Как вы получали информацию о том, что происходит за стенами тюрьмы?
В последние несколько месяцев нам даже телевизор дали. Оперативник принес, сказал: «Вы сидите, у вас вообще ничего нет, вот вам телевизор, развлекайтесь». В основном, я читал. Почти постоянно. Прочитал более 200 книг из тюремной библиотеки. Также я просил маму приносить мне местные газеты, чтобы хотя бы между строк читать, понимать, что происходит.
Вам были разрешены передачи, свидания? Отнимали ли у вас что-то из переданного родными?

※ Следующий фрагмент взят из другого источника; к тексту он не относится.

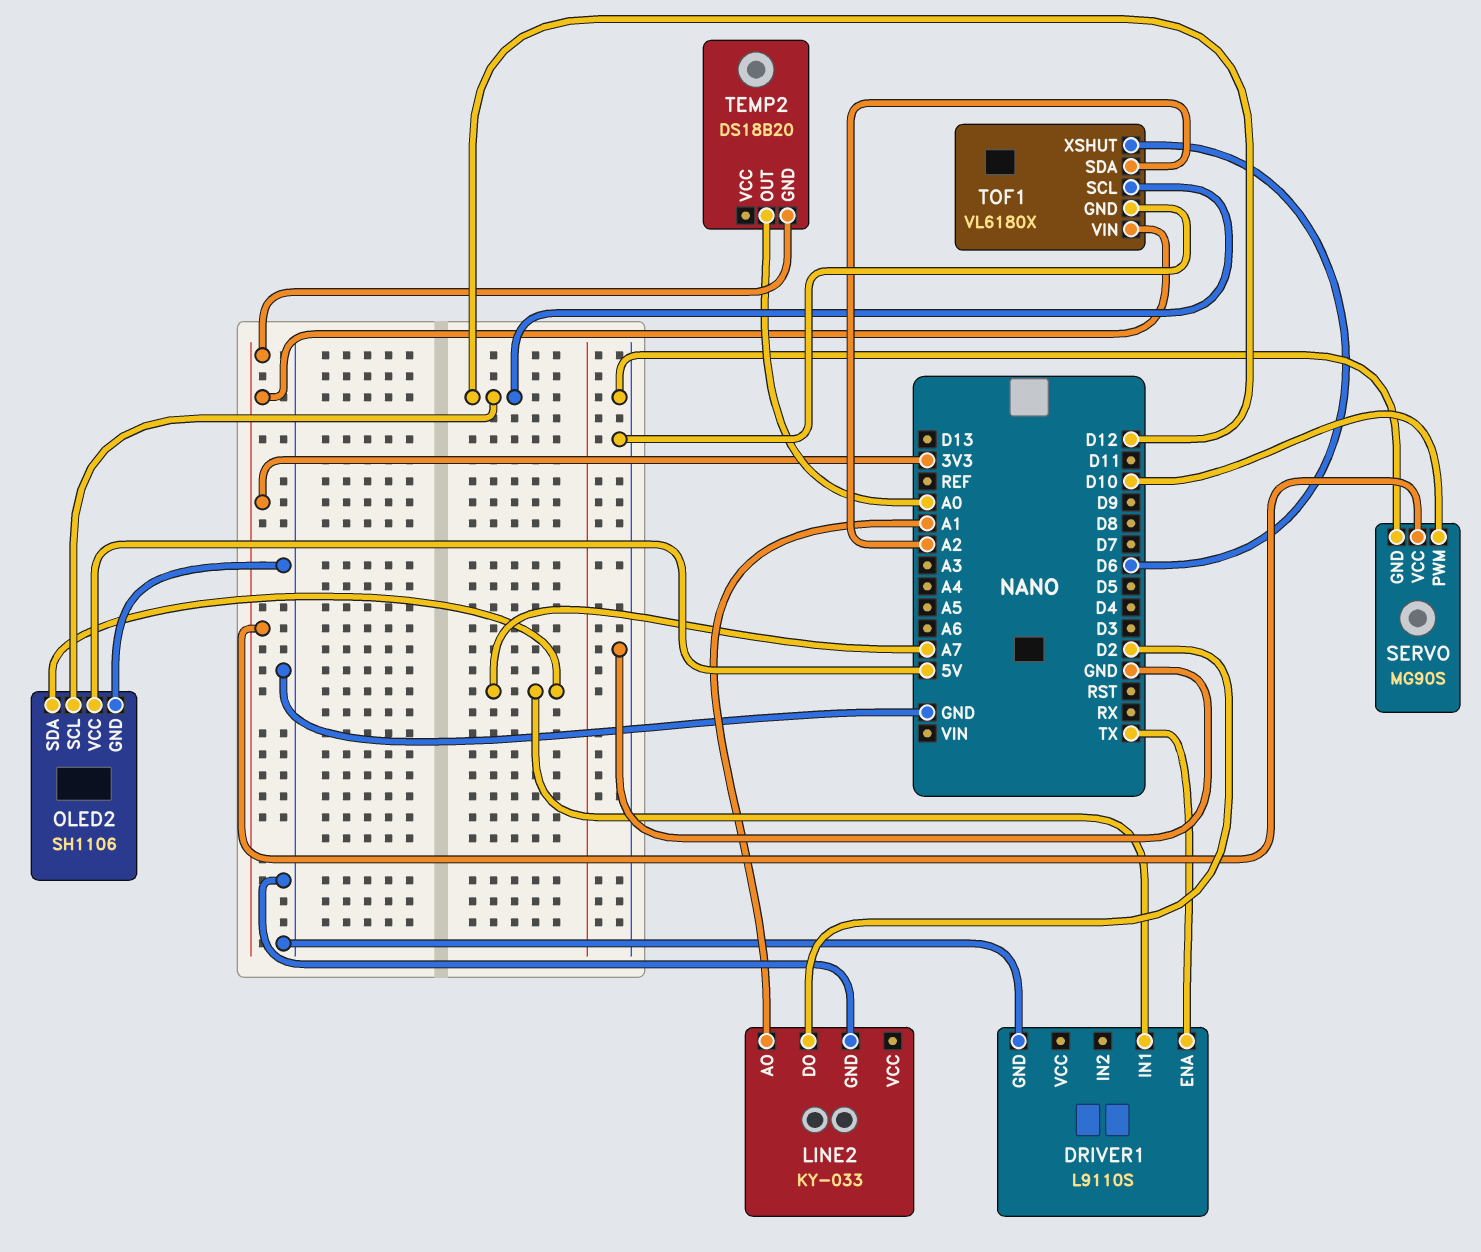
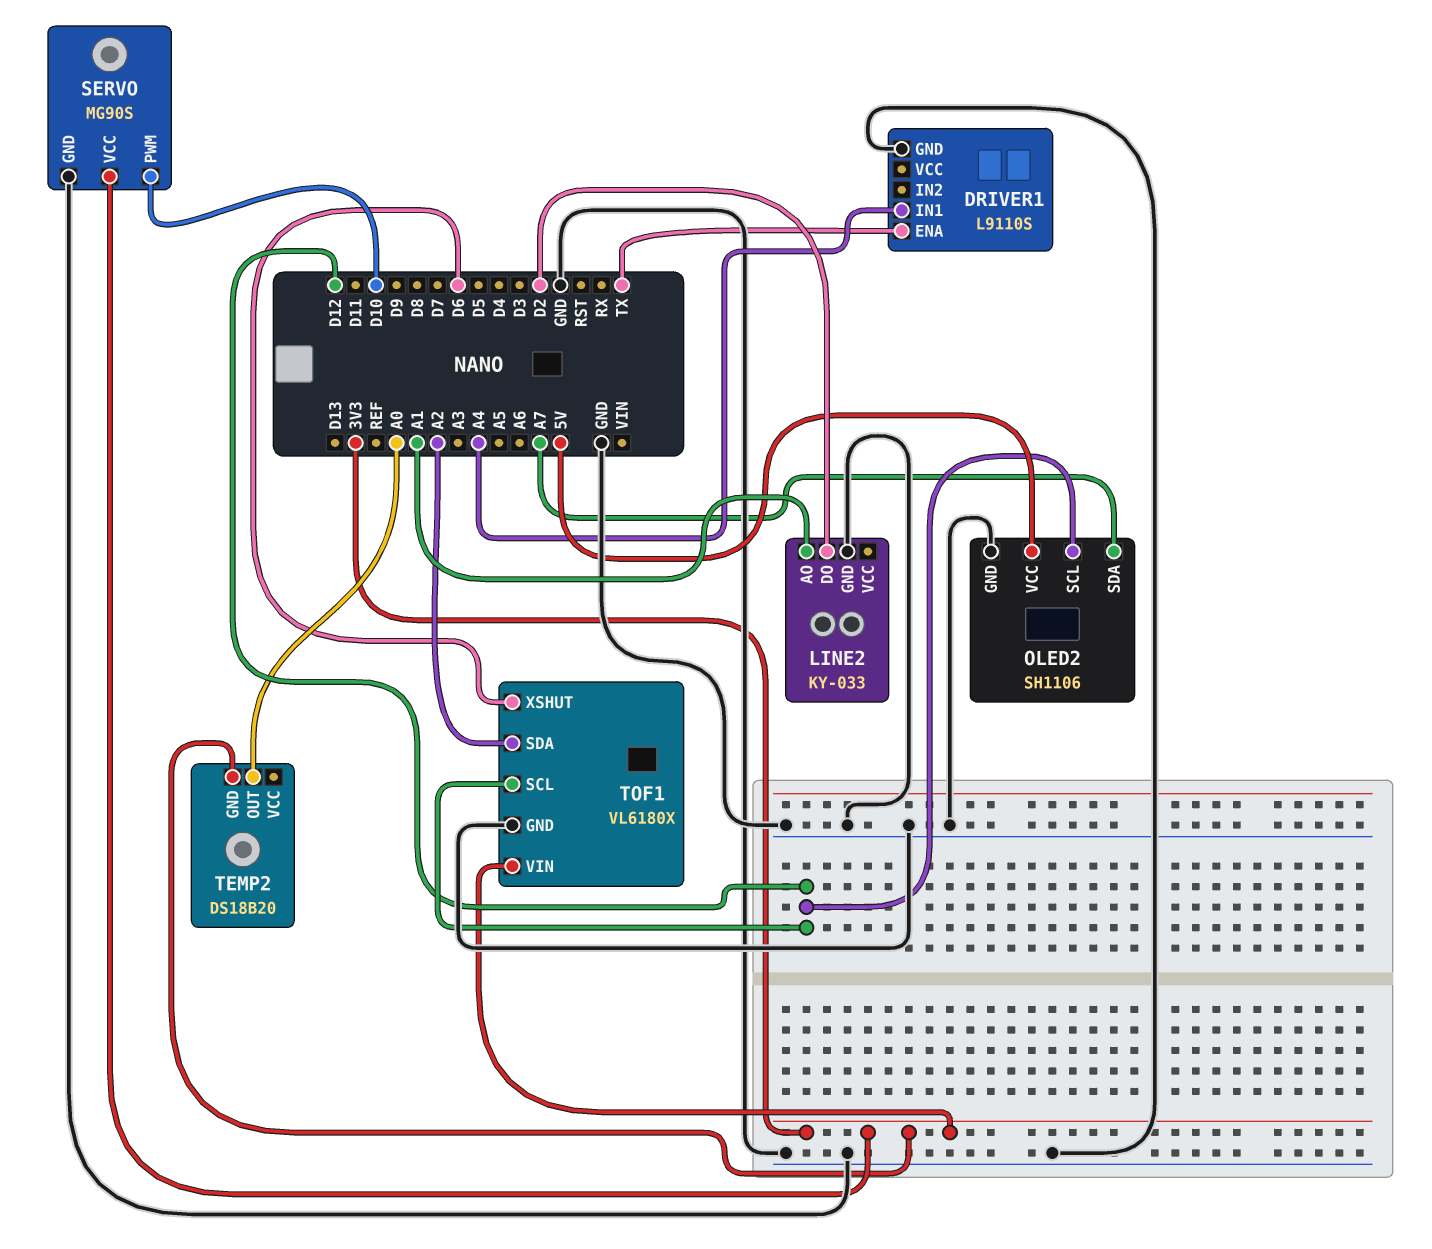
DRIVER1 pin IN1: A7 -> A4

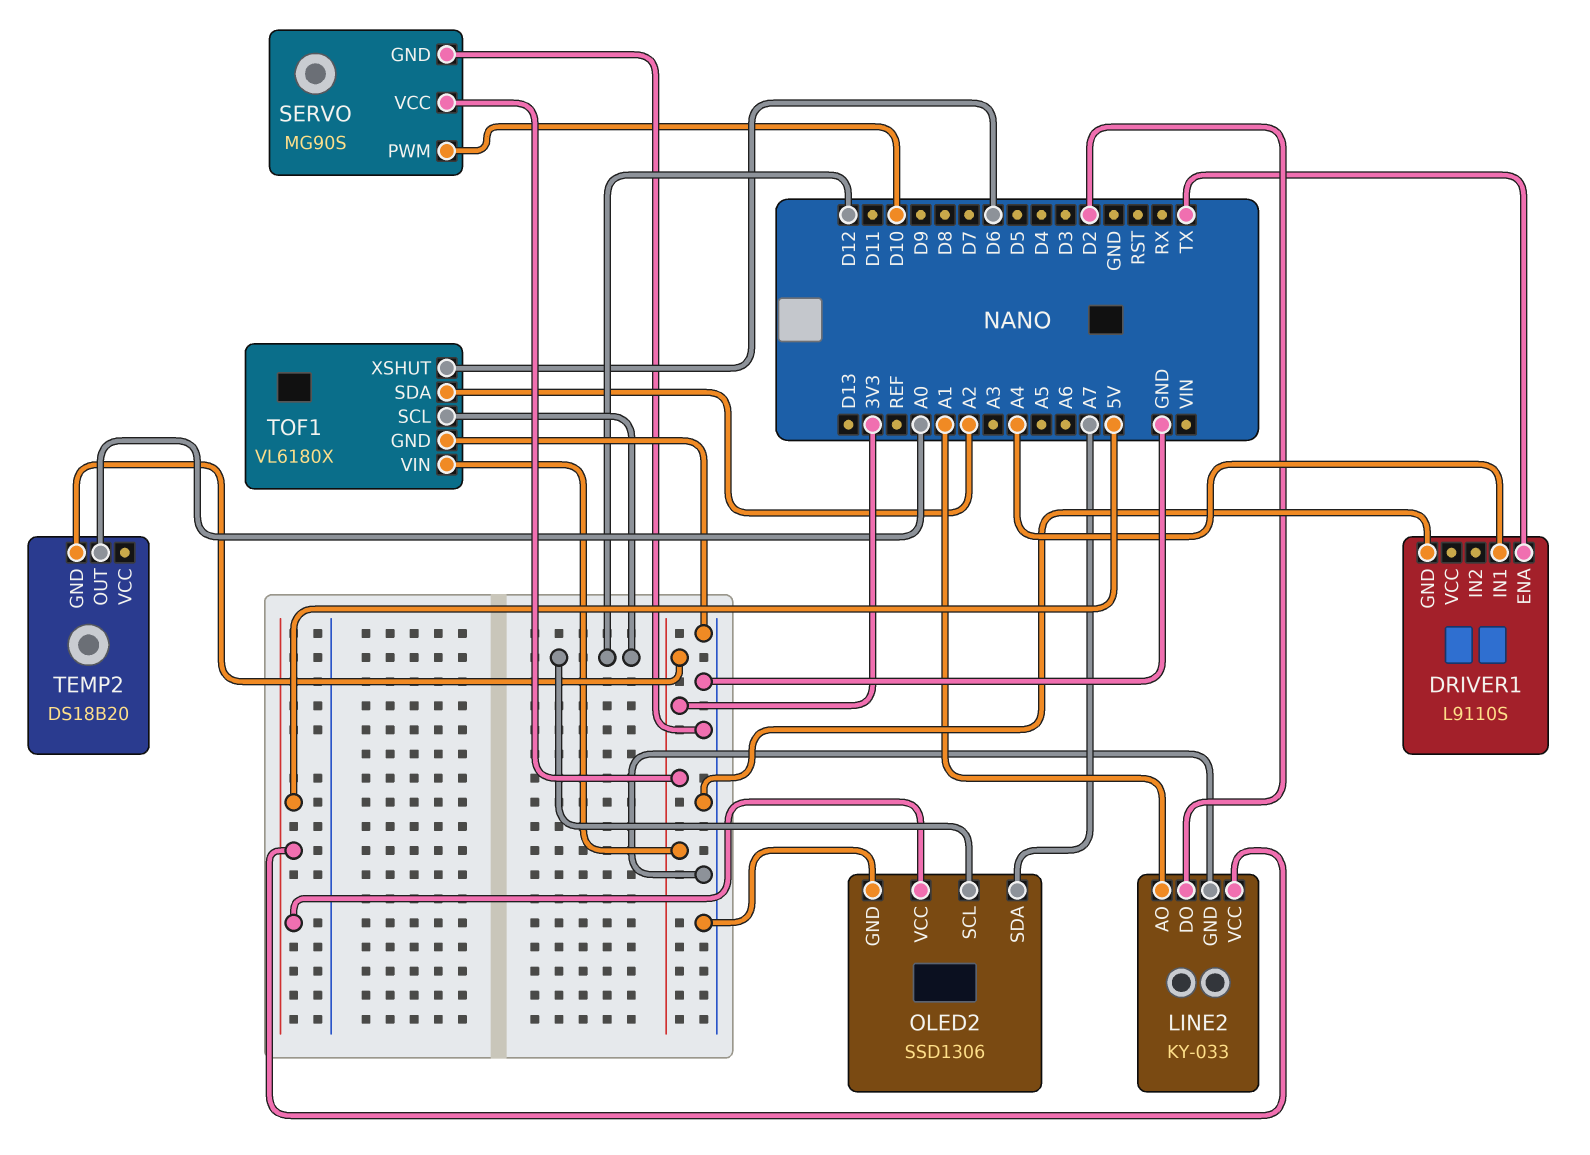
LINE2 pin VCC: none -> 5V
OLED2: SH1106 -> SSD1306

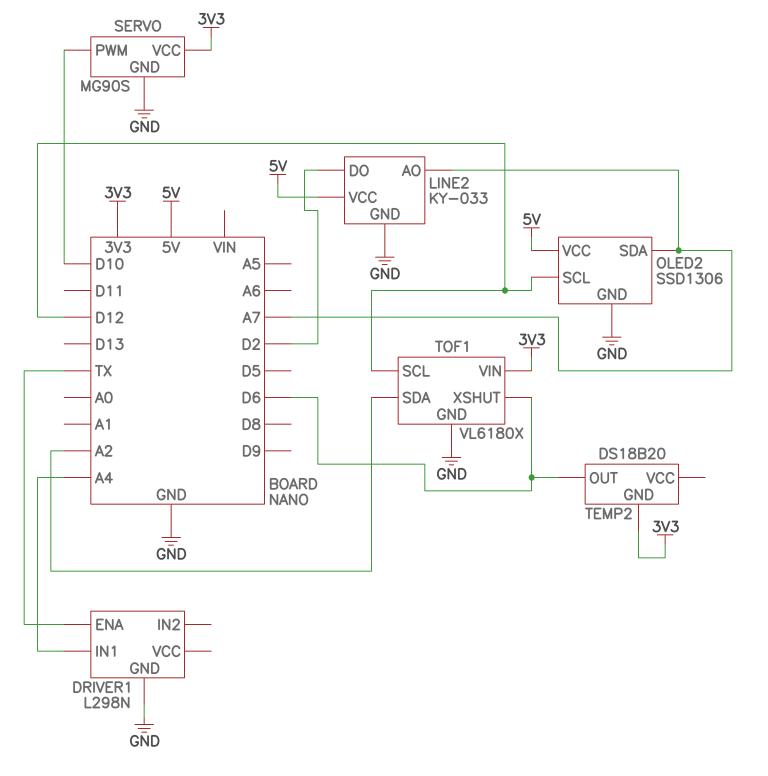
DRIVER1: L9110S -> L298N
LINE2 pin AO: A1 -> A7
TEMP2 pin OUT: A0 -> D6

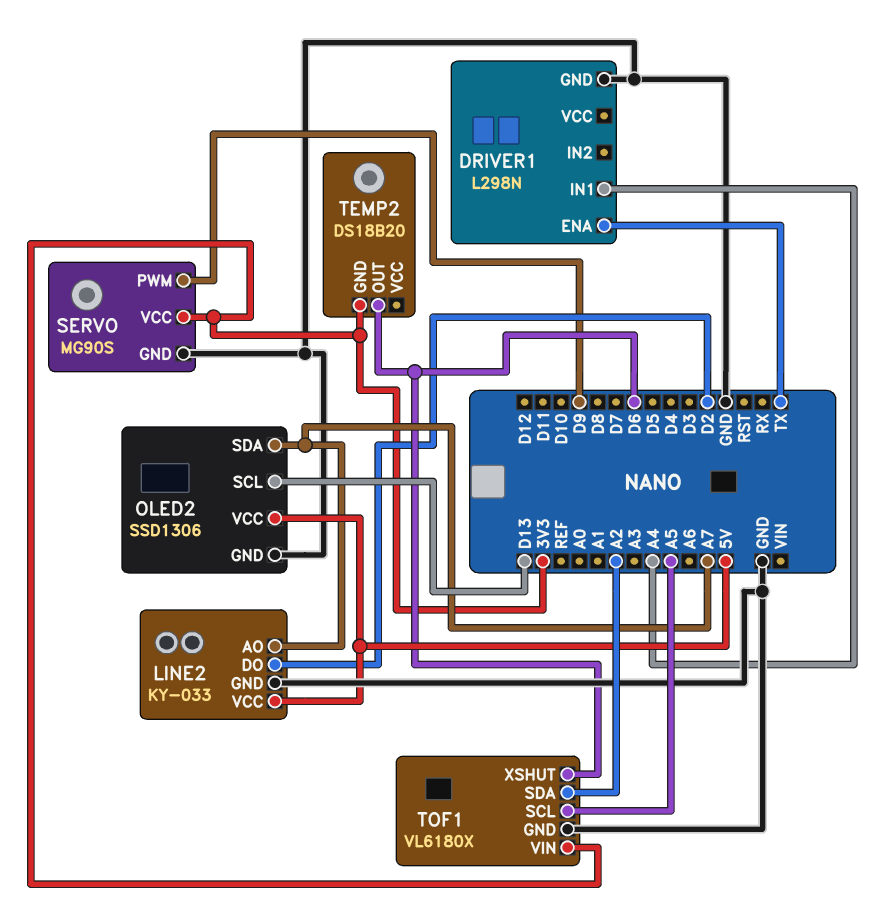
OLED2 pin SCL: D12 -> D13
SERVO pin PWM: D10 -> D9
TOF1 pin SCL: D12 -> A5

Так как я сидел по «особой статье», передачи досматривались с особой тщательностью. Ограничения были, конечно. Там были запрещены лекарства с содержанием спирта. Например, у меня забрали йод, так как он спиртосодержащий. Один из заключенных попросил успокоительные средства (у него была попытка самоубийства), ему передали таблетки. Эти лекарства в тюрьме у него отобрали. Но в целом, по сравнению с «подвалом», жить было можно. Свидания, правда, мне не разрешались. И только после того, как произошел этот «переворот», когда Плотницкого на Пасечника поменяли, тогда моя мама сходила в суд, и ей дали разрешение на свидание. Мы полчаса смогли пообщаться. Это было примерно за две или три недели перед обменом. И еще один раз, на «подвале» «МГБ», разрешили встретиться с женой, когда у меня был день рождения. Тоже полчаса. Встреча контролировалась.
Когда Вы узнали, что попали в списки на обмен пленными?
В день обмена. Хотя за день до того всех «политических» выводили по очереди писать одно заявление: «я не возражаю против обмена», и второе – «просьба о помиловании» на имя Пасечника. Мы написали, но никто точно не знал, будет ли этот обмен, и когда он будет. В день обмена, во время проверки офицер в семь часов утра зашел и сказал: «Неделяев, у тебя час на сборы». Вот так я и узнал. Я собрался, отдал сокамерникам все, что мог, потому что у них ничего не было, им ничего не передавали. Нас посадили в автобус и повезли.
Вам вернули документы?
Паспорт отдали. Он просроченный – нужно вклеить фотографию. Получилось так, что когда подошло время вклеивать фотографию, один человек сообщил мне, что по мне возбудили уголовное дело, поэтому мне не стоит «светиться» на пункте перехода. А через полгода меня все равно взяли. То есть, получается, я не успел вклеить фотографию. Уже здесь, в больнице, мы озвучивали свои проблемы, нам обещали консультативную и юридическую помощь.
Что Вы будете делать на свободе? Чем планируете заняться?
К счастью, здесь у меня есть знакомые. Что-то буду думать. Есть несколько предложений по работе. До войны я занимался электроникой – разработкой электронных устройств. Собственно, это и послужило одной из причин моего задержания, – считали, что если я специалист в этой области, то точно «шпион». Буду устраиваться на мирной территории. Кстати, когда я писал вот это заявление с просьбой о «помиловании», я спрашивал, если меня помилуют и отпустят, снимут ли с меня обвинения, могу ли я приезжать в Луганск. Мне сказали: «на вашем месте я бы этого не делал».
Будете продолжать блогерскую деятельность?
А я никогда не считал себя блогером. Мне просто иногда надо выплеснуть эмоции, написать о наболевшем. Я не считаю это «блогерством», просто пишу свое лично мнение, никому его не навязываю, стараюсь никому не сделать плохо и никого не задеть.
Вы уже полностью осознали, что оказались на свободе?
Это все мы ещё в Майорске осознали, в логистическом центре, когда увидели, что вокруг флаги Украины. Мужики, с которыми я ехал в автобусе, плакали. Очень трогательно. На радостях у меня давление под 240 подскочило…
Жалеете, что были таким откровенным в социальных сетях?
Не жалею. Это трудно объяснить, но когда на протяжении длительного время ты пытаешься терпеть все происходящее, все равно это потом выходит наружу. Я говорил то, что хотел сказать, вот и всё.